If you get past the fact that Lithuanian Charles Bronson is playing the titular half-Apache protagonist, Chato, you’ll find that Chato’s Land is a pretty grimy Vietnam-allegory Western, with a breathtakingly cynical outlook on the American man. Of course, getting past the casting is certainly more difficult in this day and age than it was in 1972.

Supposing you do: Chato is a half-Apache who saunters into town for a drink when a racist sheriff starts shouting racist epithets at him. So Chato shoots him without hesitation. Good on you, Chato. A group of ex-Confederate townsfolk subsequently pursue him into the wild. This group of Greycoats is led by Captain Quincey Whitmore (Jack Palance), a man whose greatest exploits were in service of a failed cause that only brigands and drunks are willing to respect. Westerns have had a history of redeeming ex-Confederate soldiers in some fashion, using their allegiances as a shorthand for personality traits (rebelliousness, mostly) and backstory (they’re out West because the world rejected them). Chato’s Land, despite its clear casting issue, at least depicts Whitmore and his men as real pieces of shit who ultimately get what’s coming to them.
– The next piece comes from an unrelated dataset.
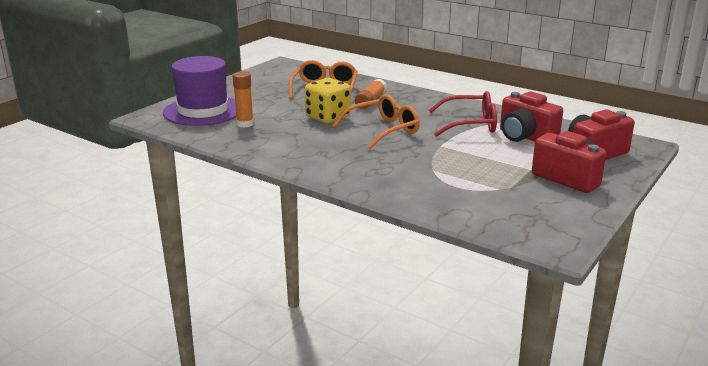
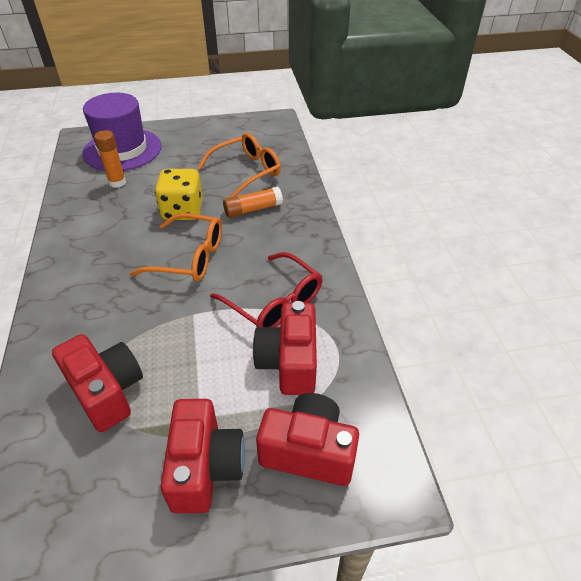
camera: 45 degrees right, 20 degrees up
(467, 185) = (107, 391): none -> red camera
Although released at the tail-end of the Vietnam War, Chato’s Land doesn’t feel any less relevant in its commentary: Here is a group of American soldiers wandering into a land they don’t care about, abusing the local population and then dying in terrible ways. It’s not subtle about its Vietnam allegory, either: Quincy’s men graphically gang-rape Chato’s unnamed wife (played by Sonia Rangan) and destroy his home. It’s a bleak and angry story that has no empathy for what we did in Vietnam — and in conflicts since — and revels in Chato’s impassive revenge. Whether Chato’s lack of emotion is written into the script or simply the result of casting Charles Bronson, well, who’s to say? The film delivers the ruthless violence Bronson fans show up for, with a heaping dose of allegory.

Kino Lorber’s new Blu-ray restoration is an utterly gorgeous effort and includes a special commentary by film historians Howard S. Berger and Steve Mitchell.